Penulis: Al-Ustadzah Ummu ‘Abdirrahman Anisah Bintu ‘Imran
Usai sudah penantian panjang nan melelahkan. Harapan
dan kecemasan akhirnya tergantikan sukacita saat buah hati telah lahir.
Ucapan selamat pun mengalir mengiringi kebahagiaan.
Sebagaimana lazimnya, kehadiran anak selalu
dinanti-nantikan oleh ayah ibunya, bahkan seluruh keluarganya.
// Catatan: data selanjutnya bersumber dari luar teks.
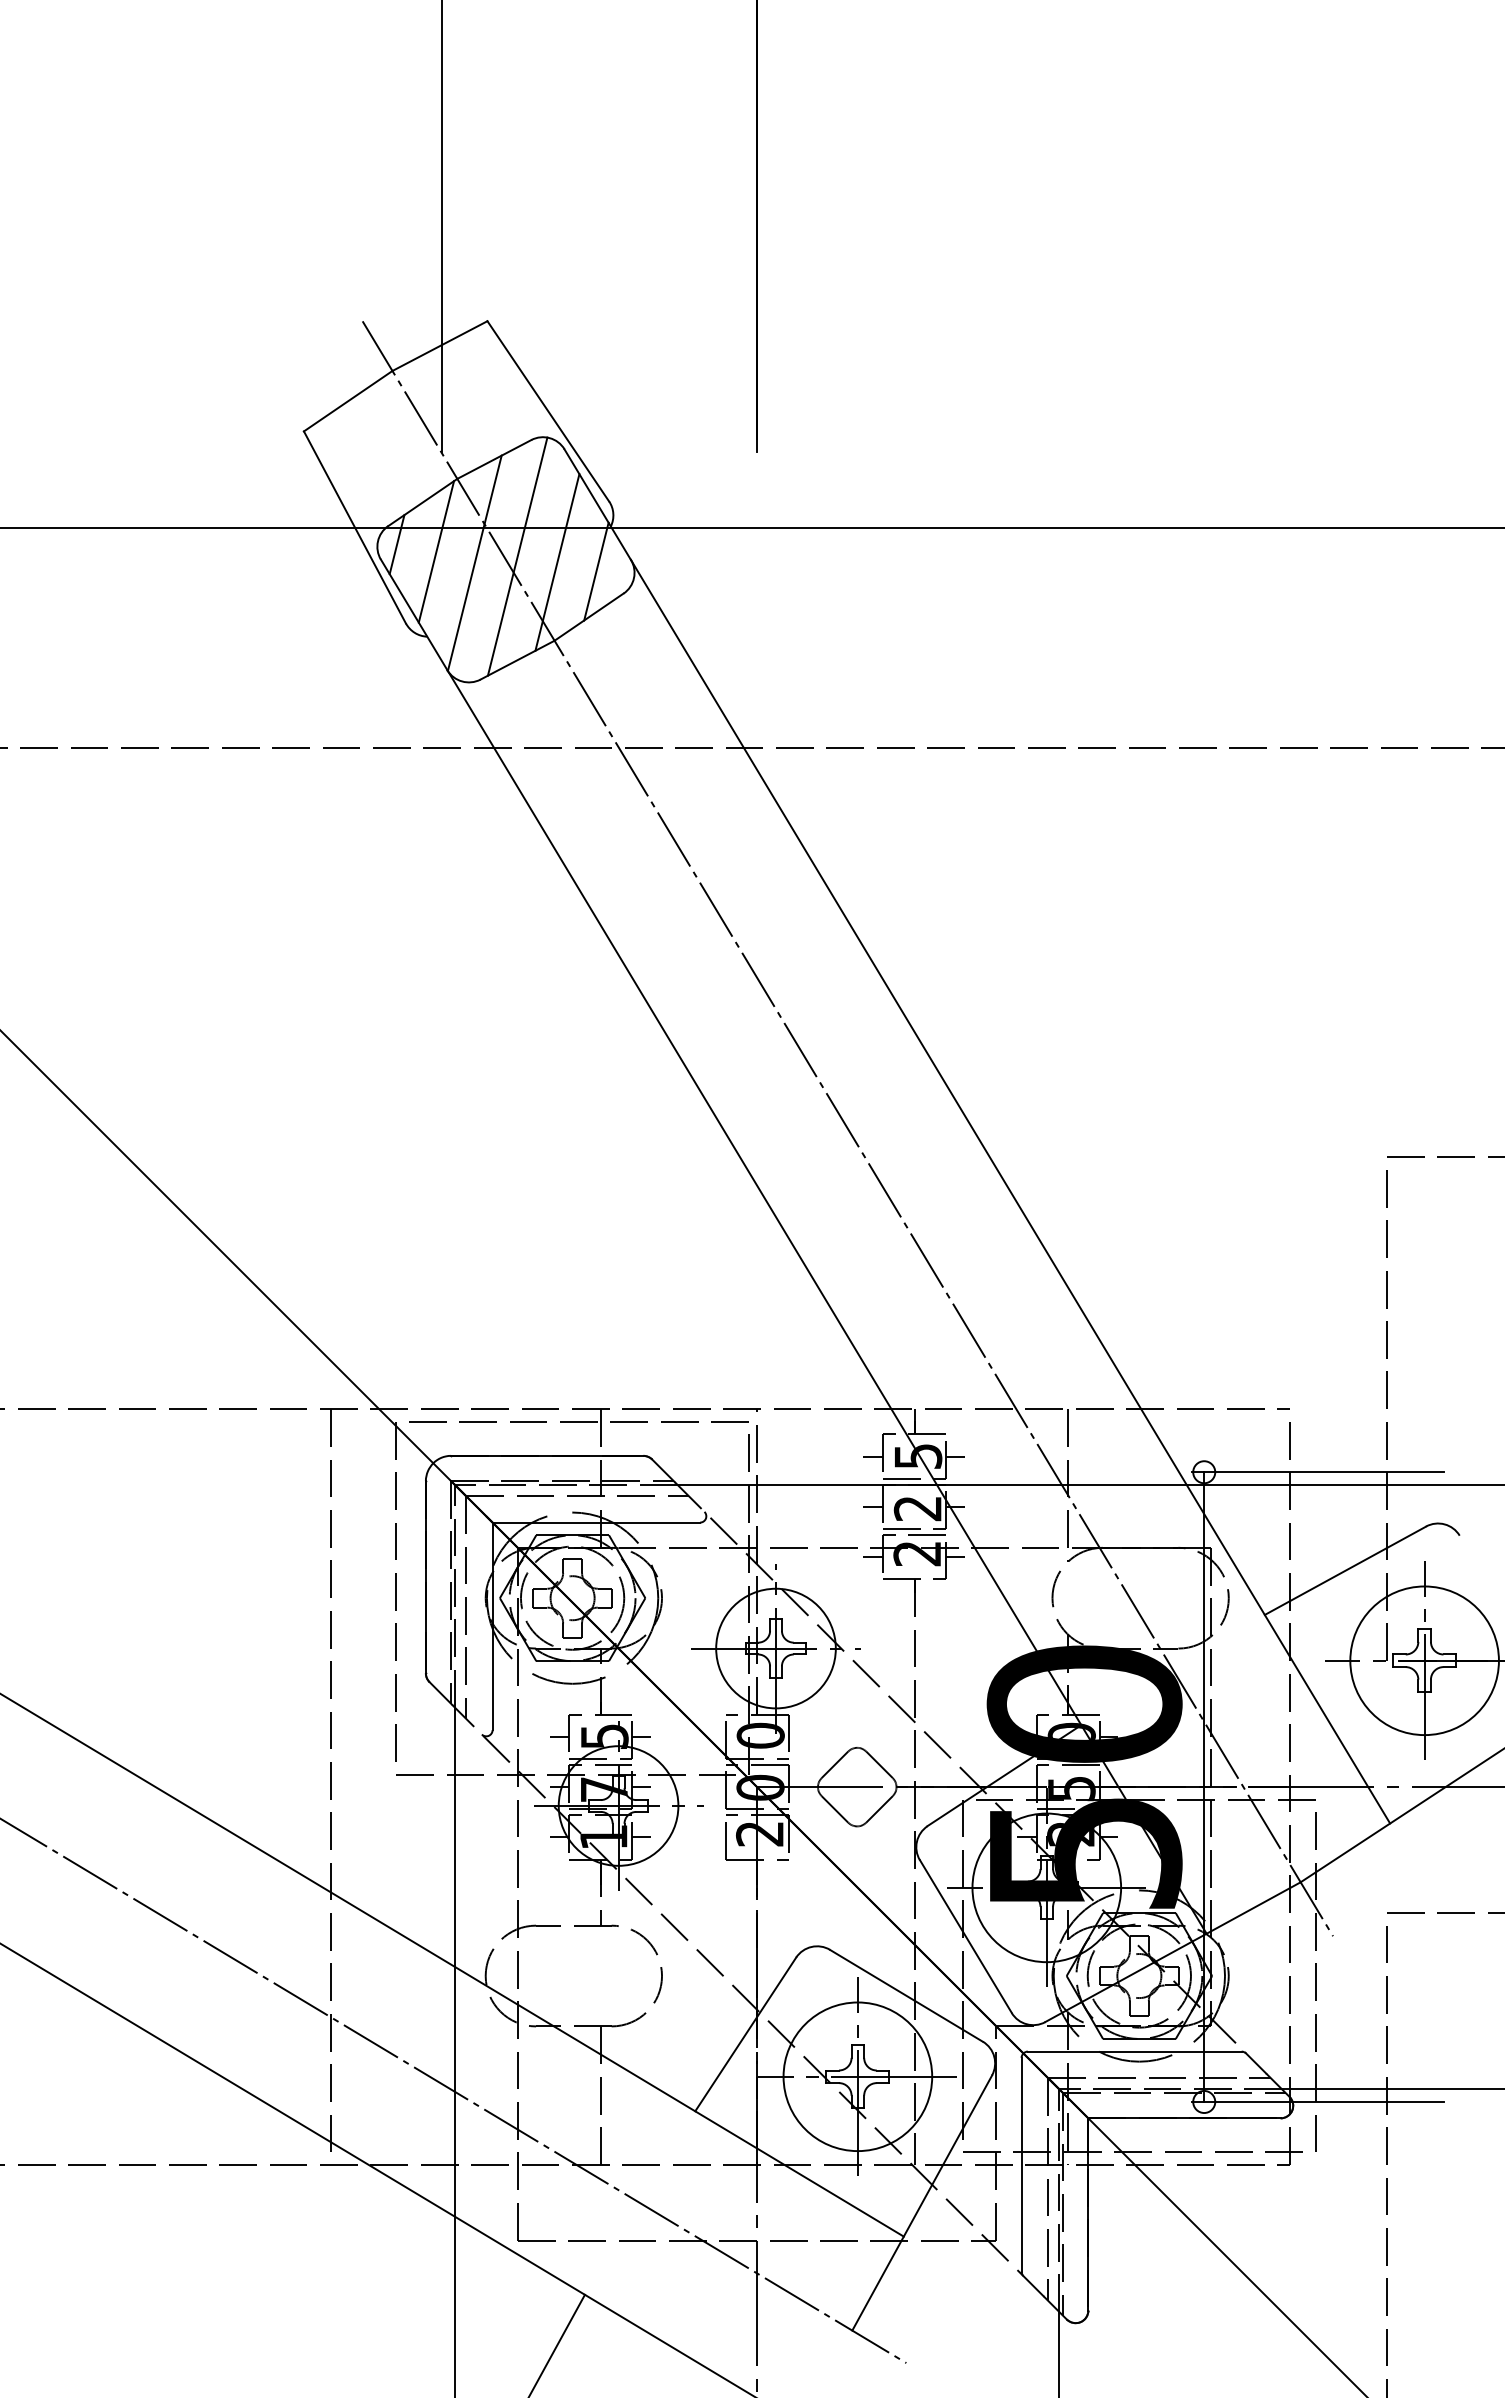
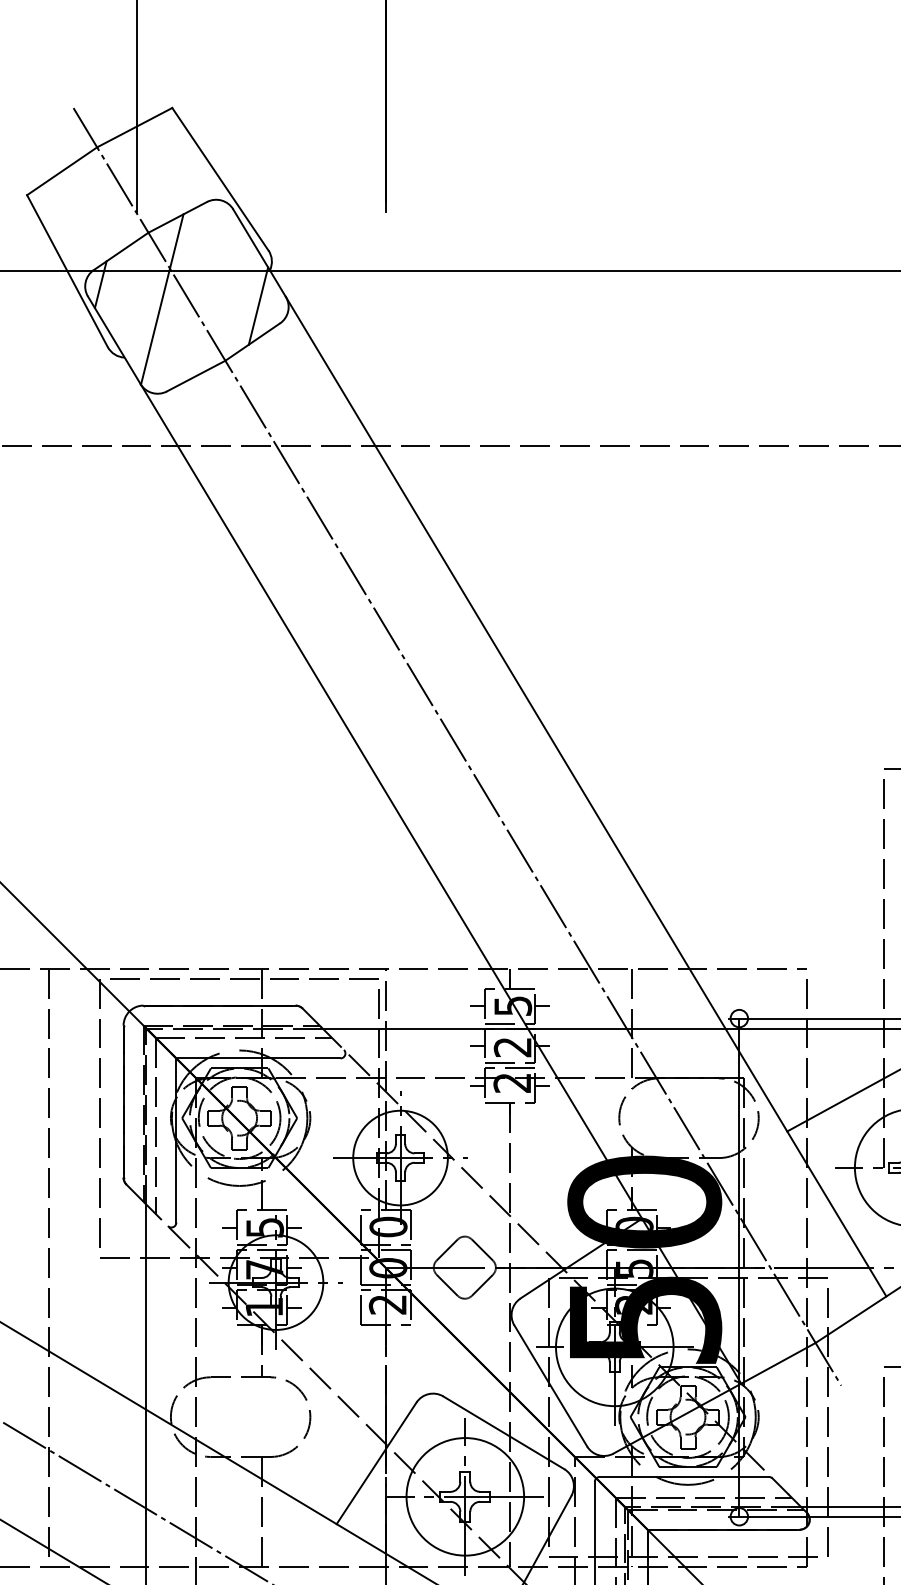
line: (436, 551) -> (131, 290), removed
line: (517, 556) -> (196, 294), removed
line: (557, 562) -> (227, 298), removed

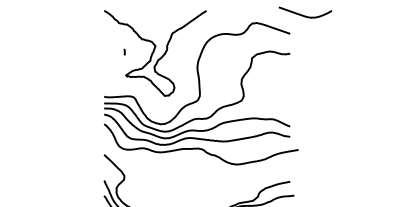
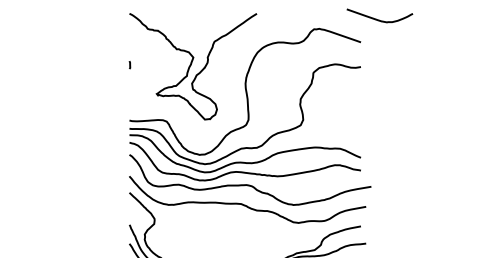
line: (124, 52) -> (129, 65), moved
curve: (197, 164) -> (245, 204), added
Tatkala
si bayi lahir, berduyun-duyun orang dengan segala bentuk ungkapan turut
bersuka cita dan pernyataan kegembiraan.
Namun syariat Islam adalah syariat yang sempurna.
Dalam hal ini pun didapati pengajaran yang berharga, hingga perlu
kiranya disimak kembali, apa yang ada dalam syariat ini serta tuntunan
salafush shalih berkenaan dengan ungkapan kegembiraan saat lahirnya
seorang anak.
Menyampaikan Bisyarah (kabar gembira) untuk Seseorang yang Lahir Anaknya
Allah Subhanahu wa Ta’ala dalam Kitab-Nya yang mulia menyebutkan bisyarah
akan lahirnya seorang anak dalam banyak peristiwa. Hal ini sebagai
pengajaran kepada kaum muslimin untuk melaksanakan kebiasaan ini. Karena
bisyarah memiliki pengaruh yang amat penting dalam menanamkan kerukunan dan rasa saling cinta di hati kaum muslimin. (Ahkamul Maulud fis Sunnatil Muthahharah, hal. 25)
Tentang kelahiran anak keturunan Nabiyullah Ibrahim ‘alaihissalam, Allah Subhanahu wa Ta’ala mengisahkannya dengan kedatangan para malaikat yang menyampaikan kabar gembira kepada Nabi Ibrahim ‘alaihissalam:
وَلَقَدْ جَاءَتْ رُسُلُنَا إِبْرَاهِيْمَ بِالْبُشْرَى
قَالُوا سَلاَمًا قَالَ سَلاَمٌ فَمَا لَبِثَ أَنْ جَاءَ بِعِجْلٍ
حَنِيْذٍ. فَلَمَّا رَأَى أَيْدِيَهُمْ لاَ تَصِلُ إِلَيْهِ نَكِرَهُمْ
وَأَوْجَسَ مِنْهُمْ خِيْفَةً قَالُوا لاَ تَخَفْ إِنَّا أُرْسِلْنَا إِلَى
قَوْمِ لُوْطٍ. وَامْرَأَتُهُ قَائِمَةٌ فَضَحِكَتْ فَبَشَّرْنَاهَا
بِإِسْحَاقَ وَمِنْ وَرَاءِ إِسْحَاقَ يَعْقُوْبَ
“Dan sesungguhnya utusan-utusan Kami (para
malaikat) telah datang kepada Ibrahim dengan membawa kabar gembira.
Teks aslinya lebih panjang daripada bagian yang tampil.